The average home in Britain now costs £2,216 per square metre - while in some parts of London buyers face paying over £11,000 for just one square metre of a property.
Kensington and Chelsea remains Britain's most expensive neighbourhood, with an average property there setting home buyers back £11,321 for each square metre of floor space they purchase, according to research from Halifax.
The report made the calculations by dividing average house prices across towns and London boroughs by average property sizes, excluding outside space.
While London dominates the list of the most expensive property locations, five areas outside southern England fetch a higher price per square metre than the national average of £2,216. These are Solihull, Leamington Spa, Altrincham, Edinburgh and Harrogate.

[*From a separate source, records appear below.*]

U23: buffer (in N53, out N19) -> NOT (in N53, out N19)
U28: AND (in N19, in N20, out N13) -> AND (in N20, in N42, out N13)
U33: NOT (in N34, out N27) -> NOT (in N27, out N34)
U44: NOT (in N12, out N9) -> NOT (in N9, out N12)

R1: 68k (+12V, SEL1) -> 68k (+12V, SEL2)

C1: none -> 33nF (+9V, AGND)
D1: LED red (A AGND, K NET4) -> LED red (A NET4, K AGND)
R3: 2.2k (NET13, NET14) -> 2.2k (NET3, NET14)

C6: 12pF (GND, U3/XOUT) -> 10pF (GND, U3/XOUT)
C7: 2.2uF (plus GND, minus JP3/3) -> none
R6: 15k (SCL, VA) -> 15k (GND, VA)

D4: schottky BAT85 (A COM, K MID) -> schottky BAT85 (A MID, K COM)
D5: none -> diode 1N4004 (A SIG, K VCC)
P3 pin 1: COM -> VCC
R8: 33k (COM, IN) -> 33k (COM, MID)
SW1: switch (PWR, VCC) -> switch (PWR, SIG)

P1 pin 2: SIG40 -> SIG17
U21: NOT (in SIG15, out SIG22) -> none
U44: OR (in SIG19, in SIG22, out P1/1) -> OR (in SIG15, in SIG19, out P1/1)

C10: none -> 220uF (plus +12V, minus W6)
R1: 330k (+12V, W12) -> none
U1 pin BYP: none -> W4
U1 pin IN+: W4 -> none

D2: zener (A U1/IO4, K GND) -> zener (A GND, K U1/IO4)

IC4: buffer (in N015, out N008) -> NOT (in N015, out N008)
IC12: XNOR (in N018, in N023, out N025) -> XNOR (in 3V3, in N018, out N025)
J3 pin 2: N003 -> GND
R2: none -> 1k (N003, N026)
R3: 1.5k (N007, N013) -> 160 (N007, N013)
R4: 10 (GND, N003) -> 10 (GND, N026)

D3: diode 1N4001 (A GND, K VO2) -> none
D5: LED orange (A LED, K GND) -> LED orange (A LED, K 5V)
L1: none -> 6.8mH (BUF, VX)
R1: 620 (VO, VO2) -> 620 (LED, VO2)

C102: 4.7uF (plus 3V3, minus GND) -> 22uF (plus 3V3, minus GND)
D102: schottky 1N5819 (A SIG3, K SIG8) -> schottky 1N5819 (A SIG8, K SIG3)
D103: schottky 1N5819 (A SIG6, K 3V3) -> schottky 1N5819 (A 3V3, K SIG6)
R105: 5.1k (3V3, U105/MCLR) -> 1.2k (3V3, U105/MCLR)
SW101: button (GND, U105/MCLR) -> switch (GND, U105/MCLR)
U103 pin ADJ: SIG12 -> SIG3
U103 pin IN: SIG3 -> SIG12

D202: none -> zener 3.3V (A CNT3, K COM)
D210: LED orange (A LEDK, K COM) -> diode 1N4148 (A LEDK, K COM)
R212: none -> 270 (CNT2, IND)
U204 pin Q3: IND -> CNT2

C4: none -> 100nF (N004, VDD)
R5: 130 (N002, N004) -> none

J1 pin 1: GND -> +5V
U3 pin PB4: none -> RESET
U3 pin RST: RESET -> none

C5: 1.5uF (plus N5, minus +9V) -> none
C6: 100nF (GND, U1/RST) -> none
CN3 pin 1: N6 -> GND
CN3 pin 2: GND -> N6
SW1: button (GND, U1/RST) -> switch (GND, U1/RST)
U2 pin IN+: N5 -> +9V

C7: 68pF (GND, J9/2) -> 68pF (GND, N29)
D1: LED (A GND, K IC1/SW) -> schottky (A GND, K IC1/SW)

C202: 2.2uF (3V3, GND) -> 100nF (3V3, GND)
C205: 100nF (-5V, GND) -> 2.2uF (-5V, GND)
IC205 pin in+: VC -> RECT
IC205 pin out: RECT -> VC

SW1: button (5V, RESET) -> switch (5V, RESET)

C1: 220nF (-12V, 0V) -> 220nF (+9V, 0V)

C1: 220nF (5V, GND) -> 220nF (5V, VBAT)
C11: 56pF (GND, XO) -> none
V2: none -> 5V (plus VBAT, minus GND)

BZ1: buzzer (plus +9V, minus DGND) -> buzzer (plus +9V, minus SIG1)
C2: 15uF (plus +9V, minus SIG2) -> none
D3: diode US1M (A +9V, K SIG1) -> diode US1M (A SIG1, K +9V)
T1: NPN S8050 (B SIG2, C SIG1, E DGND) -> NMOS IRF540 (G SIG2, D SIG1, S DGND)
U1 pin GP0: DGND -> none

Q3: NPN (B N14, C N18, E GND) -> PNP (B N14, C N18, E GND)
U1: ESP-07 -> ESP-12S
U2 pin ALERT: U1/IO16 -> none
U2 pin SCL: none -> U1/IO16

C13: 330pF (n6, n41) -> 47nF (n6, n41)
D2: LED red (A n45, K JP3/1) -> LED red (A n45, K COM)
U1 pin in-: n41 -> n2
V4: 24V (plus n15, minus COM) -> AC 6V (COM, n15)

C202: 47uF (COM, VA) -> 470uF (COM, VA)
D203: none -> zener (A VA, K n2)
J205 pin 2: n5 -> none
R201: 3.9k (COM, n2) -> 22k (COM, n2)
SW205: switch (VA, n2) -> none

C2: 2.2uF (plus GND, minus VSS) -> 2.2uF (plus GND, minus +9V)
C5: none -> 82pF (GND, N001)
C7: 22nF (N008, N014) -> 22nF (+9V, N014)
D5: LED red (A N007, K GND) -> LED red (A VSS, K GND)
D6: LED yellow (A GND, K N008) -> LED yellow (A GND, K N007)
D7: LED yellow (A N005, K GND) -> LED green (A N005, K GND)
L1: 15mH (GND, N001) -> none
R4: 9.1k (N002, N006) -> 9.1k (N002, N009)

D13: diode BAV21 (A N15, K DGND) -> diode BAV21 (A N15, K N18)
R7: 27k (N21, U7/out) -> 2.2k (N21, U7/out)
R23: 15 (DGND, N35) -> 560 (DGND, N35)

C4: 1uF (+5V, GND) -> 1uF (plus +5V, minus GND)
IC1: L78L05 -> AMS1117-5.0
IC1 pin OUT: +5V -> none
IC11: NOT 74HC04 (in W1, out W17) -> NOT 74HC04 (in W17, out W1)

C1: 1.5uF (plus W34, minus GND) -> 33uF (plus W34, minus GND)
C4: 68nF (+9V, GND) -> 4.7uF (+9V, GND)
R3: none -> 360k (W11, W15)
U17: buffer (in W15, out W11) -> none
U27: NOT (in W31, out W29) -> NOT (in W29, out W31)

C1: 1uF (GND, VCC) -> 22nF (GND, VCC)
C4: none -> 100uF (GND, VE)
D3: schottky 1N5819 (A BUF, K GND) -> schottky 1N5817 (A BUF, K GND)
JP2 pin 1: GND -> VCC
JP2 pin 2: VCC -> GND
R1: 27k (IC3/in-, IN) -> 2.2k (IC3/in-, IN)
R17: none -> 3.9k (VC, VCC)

The London borough of Westminster is the only area apart from Kensington and Chelsea where the average property price per square metre is over £10,000, with a typical value of £10,522.
Home buyers looking to get maximum space for their money may want to head for Airdrie in Scotland, which has the lowest typical property price per square metre at £1,019.
A home buyer could get around 11 square metres of property space in Airdrie for the price of just one square metre in Kensington and Chelsea.
At the less expensive end of the property market, Lanark in Scotland, Llanelli and Neath in Wales and Accrington and Hartlepool in northern England also have average house prices per square metre at around the £1,000 mark.
Chris Gowland, mortgages director at Halifax, said: "House price per square metre can be a useful comparison measure as it helps to adjust for differences in the size and type of properties between locations.
"We have seen the average price per square metre increase by 251% over the past 20 years from £631 in 1996 to £2,216 in 2016, although this national figure does conceal considerable regional differences.
"In particular, there has been a marked widening in the North/South property divide over the past two decades as prices per square metre have risen by 432% over this period in Greater London - more than twice the increase in areas outside of southern England. The consistent gap between southern England, led by London - and the rest of the country over the past two decades - is a trend that has embedded itself throughout the last five years."